Android losing developer interest but could beat out Facebook’s mobile plans

Android is a monster of Google’s own creation, dominating smartphones across the globe but stumbling over its own ecosystem in a series of fragmented OS releases, and slow integration with other Google platforms and services. The result is an interesting love-hate relationship developers are manifesting with the mobile OS, as app makers’ interest wanes in some areas but surges on the social side.

According to a recent report from IDC and Appcelerator, Android phones and tablets are slowly eroding in developer interest levels within Appcelerator’s network, dropping for four quarters in a row. This quarter, interest in Android phones dropped 4.7 percentage points to 78.6 percent of the total market share, with tablets dropping 2.2 percentage points to 65.9 percent. Oddly enough, developer interest continues to drag even as Android unit shipments continue to grow.

Fragmentation gives way to HTML5

This seems to highlight Android’s fragmentation across the board. As mobile strategies mature, so too must Android’s platform, and supporting the varied needs of the developer community will strengthen Android’s position in the long run. According to Appcelerator’s principal mobile strategist Mike King, Android’s decline “has everything to do with fragmentation; not just the devices but the monetization schemes as well.”

While Android is sandwiched between iOS and Windows as the second-most popular OS on Appcelerator’s developer platform, it’s not necessarily losing out right to iOS. HTML5 is expected to play a bigger role in the mobile app development space throughout 2012, shifting the market towards web apps with broader standards that work across all the rival operating systems. While native apps have dominated the space, this year will highlight HTML5 with more browser and hybrid apps, integrating native code and substantial amounts of HTML5. The modified approach is the latest iteration of a trend we’ve seen from mobile app developers these past two years, as they seek more direct interactions with consumers over allegiance to one particular OS.

Google’s opportunity to beat Facebook

Where Google really has an opportunity is on the social side, as the search engine’s extended product line is primed for Android integration. Developer interest is growing around social mobile trends, and Google is a front runner in this arena thanks to its range of assets including Google+, search, Gmail, Android and Google Play. This is an encouraging set up for developers’ social strategies in 2012, making Google much more attractive than Facebook for networking on the go. In fact, the IDC-Appcelerator report reveals that Google’s collection of products and services is more important to developer tactics than Facebook’s social graph.
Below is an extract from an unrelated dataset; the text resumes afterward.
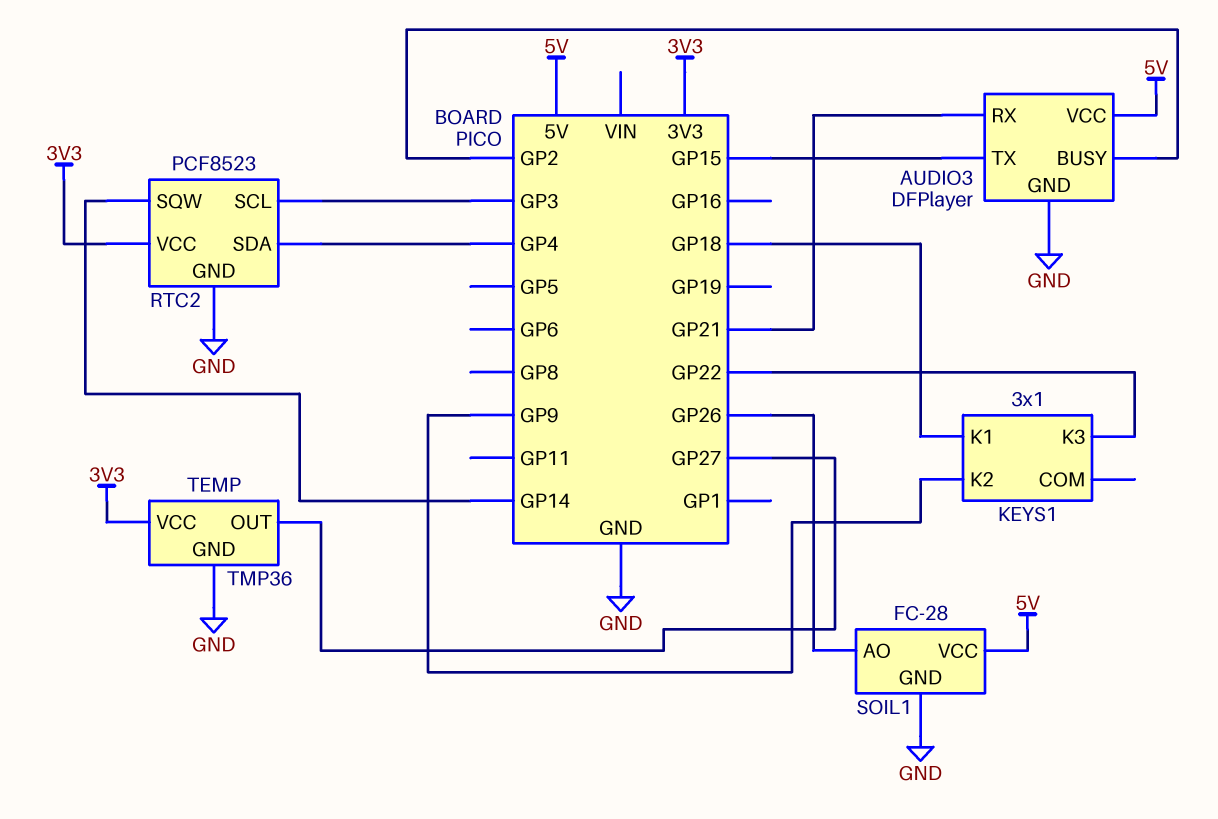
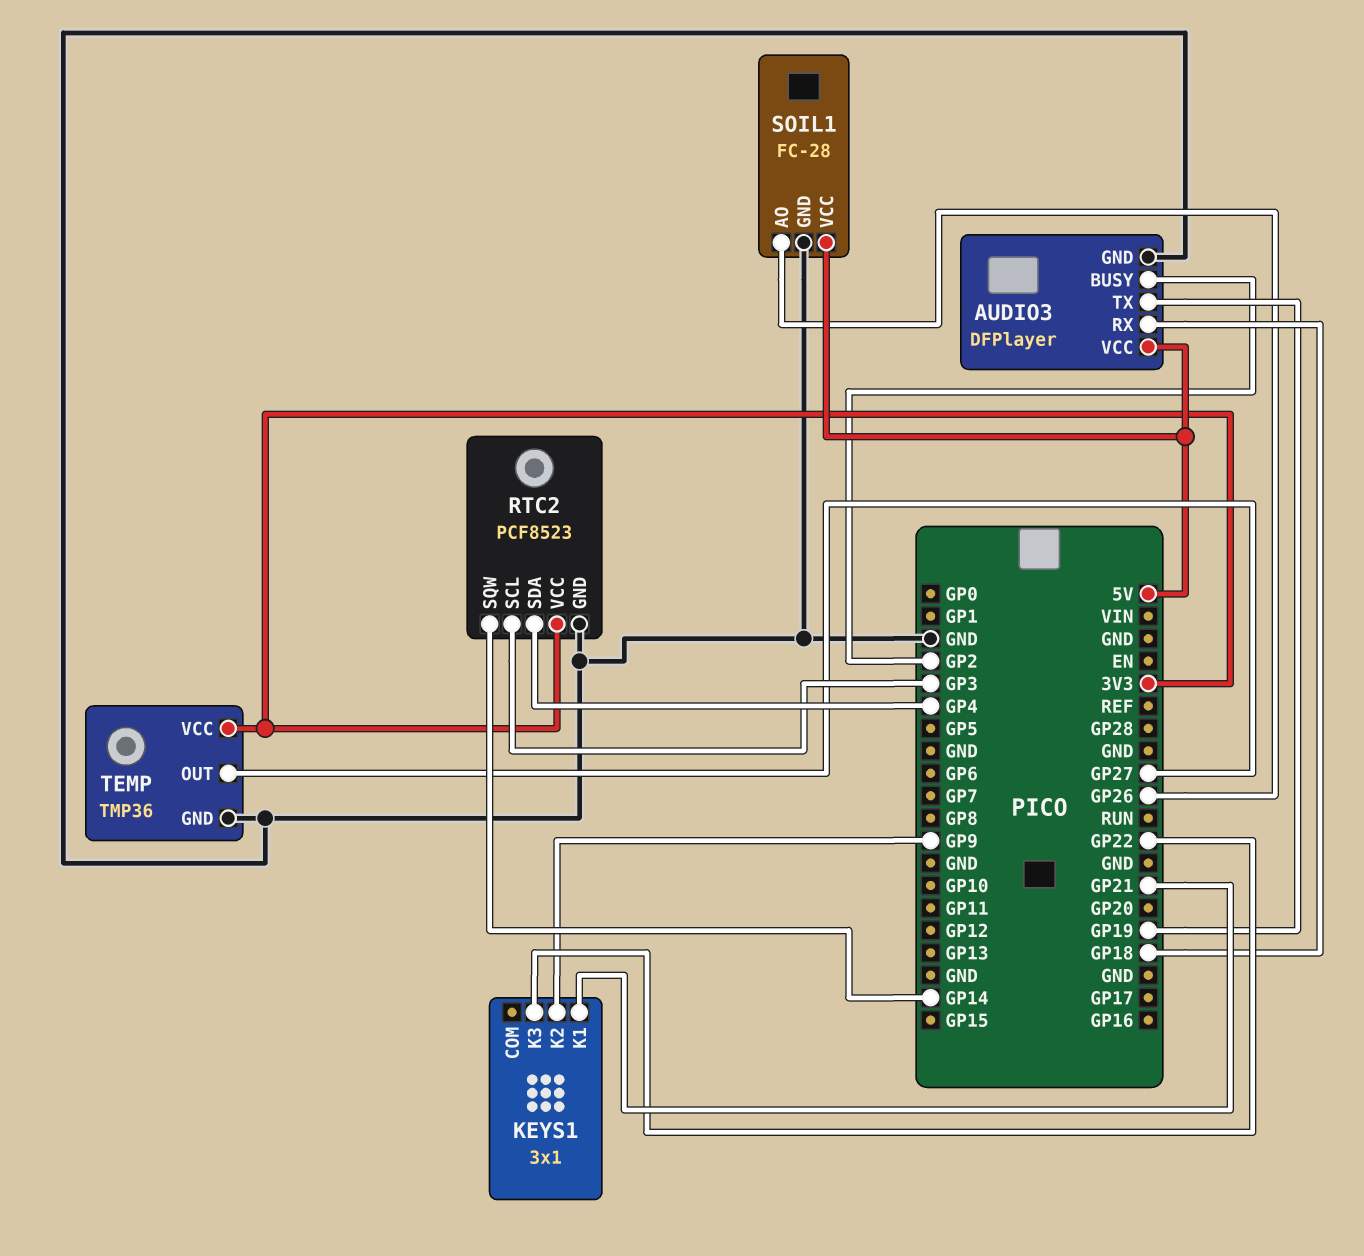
AUDIO3 pin RX: GP21 -> GP18
AUDIO3 pin TX: GP15 -> GP19
KEYS1 pin K1: GP18 -> GP21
“This translates into a big competitive opportunity for Google—and potential significant risk for Facebook—especially because developers perceive Google as innovating faster than Facebook,” said Scott Ellison, VP Mobile Connected Consumer Platforms at IDC. “Add to that, Google itself is clearly gearing up to leverage its network effects, one example being the alteration of its privacy policies to allow sharing of user data across its services.”